Vitamin D: Crucial for Bone Health
Vitamin D, magnesium, strontium, zinc, and boron are crucial for bone health. Sleep is also very important.
How to Prevent Injury While Running
Runners who only run are prone to injuries because running builds a cardiovascular engine but not necessarily muscle mass below the belly. Strengthening glutes, core, and hips is essential for stability and preventing injuries. Motion analysis can help identify imbalances and prevent predictable injuries.
Why Should People Avoid Obesity as They Age?
Carrying extra weight disproportionately harms bones and joints. Cartilage, which cushions bones, is subject to damage from excessive weight. Maintaining a healthy body composition with more muscle than adipose tissue is crucial for joint health.
Strategies to Promote Motivation
Tracking body composition and setting measurable goals can motivate change. Seeing data that reveals low muscle mass and high body fat can be a powerful motivator. Tools like journals and continuous glucose monitors (CGMs) can also provide valuable insights.
Myths About Menopause
Common myths about menopause include the idea that women have to suffer through it. Many people are unaware of perimenopause and hormone replacement therapy (HRT). Dr. Wright encourages women to educate themselves and make informed decisions about HRT based on science, not fear.
Link Between Menopause and Bone Density
Menopause is linked to bone density loss due to the decline in estrogen and testosterone. Estrogen helps control osteoclasts, the cells that break down bone. Hormone replacement therapy can help rebalance bone breakdown and rebuilding.
The Musculoskeletal Syndrome of Menopause
Dr. Wright and her group created a nomenclature called the musculoskeletal syndrome of menopause to describe the collection of symptoms women experience due to estrogen loss. These symptoms include arthralgia (total body pain), frozen shoulder, sarcopenia (muscle loss), and increased tendon and ligament problems.
What Causes Arthritis?
There are two types of arthritis: autoimmune (rheumatoid arthritis) and wear-and-tear (osteoarthritis). Osteoarthritis is caused by the loss of cartilage on the end of bones, leading to pain, swelling, and stiffness.

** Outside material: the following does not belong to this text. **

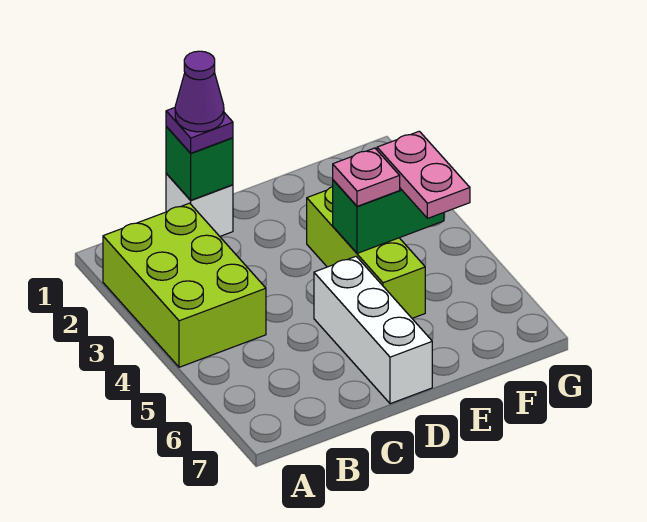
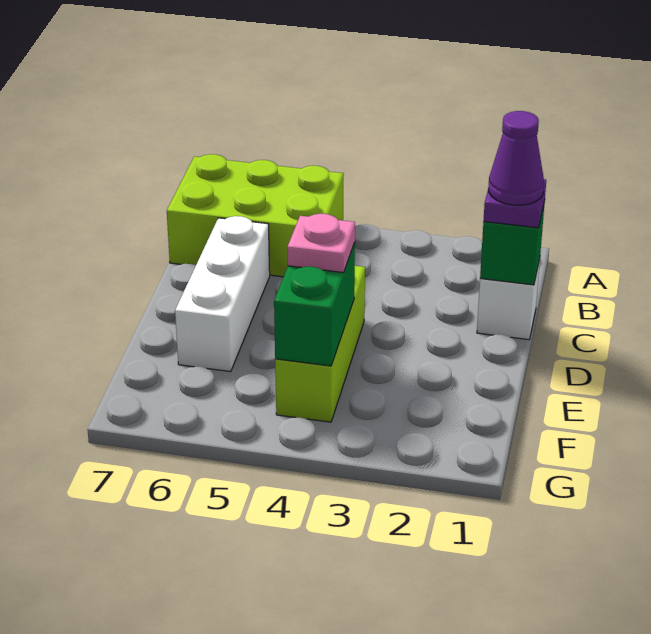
lime brick A2:B4 level 1 -> lime brick A5:B7 level 1
white brick D5:D7 level 1 -> white brick C6:E6 level 1
lime brick E3:E5 level 1 -> lime brick D4:F4 level 1
pink plate F4:F5 level 3 -> none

Is HRT a Remedy for Musculoskeletal Symptoms of Menopause?
Hormone replacement therapy can help prevent bone loss, muscle loss, and inflammation associated with the musculoskeletal syndrome of menopause. Estrogen in HRT can prevent bone loss, prevent muscle loss, can decrease the inflammation of arthralgia and frozen shoulder.

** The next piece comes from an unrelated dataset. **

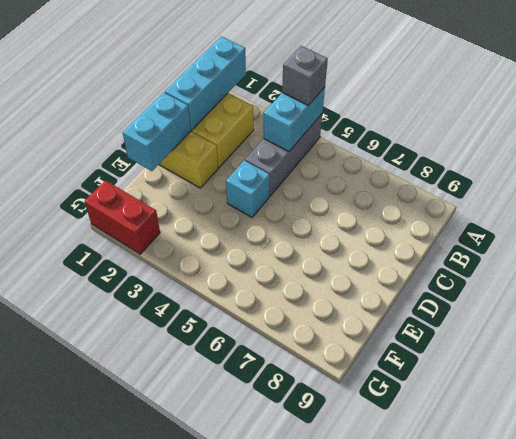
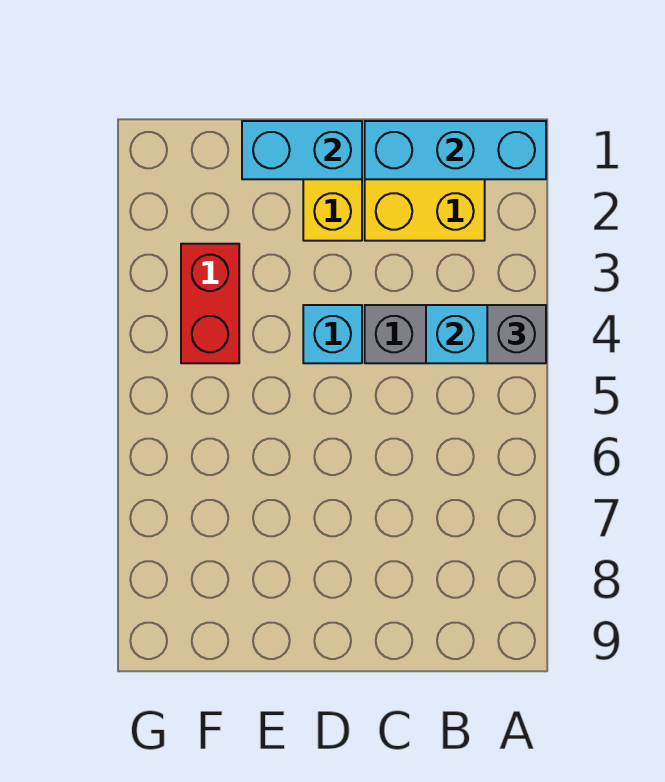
red brick G1:G2 level 1 -> red brick F3:F4 level 1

Why Is Back Pain on the Rise?
Back pain is on the rise due to sedentary lifestyles, prolonged sitting, and muscle weakness. Compression fractures of the spine can also cause low back pain, particularly in women and elderly men.
Back Pain Prevention
Standing desks and walking treadmills can help prevent back pain. Holding meetings while doing wall squats can also build mobility. Studies show that moving while learning can improve retention.

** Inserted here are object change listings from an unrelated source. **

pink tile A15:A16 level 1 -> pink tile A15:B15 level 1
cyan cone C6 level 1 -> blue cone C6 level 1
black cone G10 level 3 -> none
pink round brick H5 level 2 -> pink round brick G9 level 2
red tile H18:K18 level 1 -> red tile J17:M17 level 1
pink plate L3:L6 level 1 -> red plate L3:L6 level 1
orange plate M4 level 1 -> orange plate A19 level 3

Study: Age-Related Decline in Performance Among Elite Senior Athletes
A study of track and field athletes showed that significant performance decline does not occur until after age 70. This suggests that slowing down before 70 is often due to lifestyle choices rather than biology.
New Book: Unbreakable
Dr. Wright is working on a book called "Unbreakable," which focuses on aging and longevity, particularly for women. The book addresses the pillars of aging, explains the science behind them, and lays out a lifestyle that includes muscle, bone, nutrition, and mindset.
Link Between Menopause, Diabetes, and Alzheimer's
Perimenopause and prediabetes share nearly identical metabolic changes. If prediabetes is not addressed in the critical decade, the loss of estrogen during menopause can compound insulin resistance, leading to increased diabetes and Alzheimer's risk.
The Importance of Men Knowing About Menopause
Dr. Wright emphasizes the importance of men understanding the changes women experience during midlife, including bodily, attitudinal, and sexuality changes. This knowledge can foster empathy and support in relationships.
How Do You Know When To Stop?
You know when it's enough when you don't love it anymore, when it becomes a grind and it's not feeding you.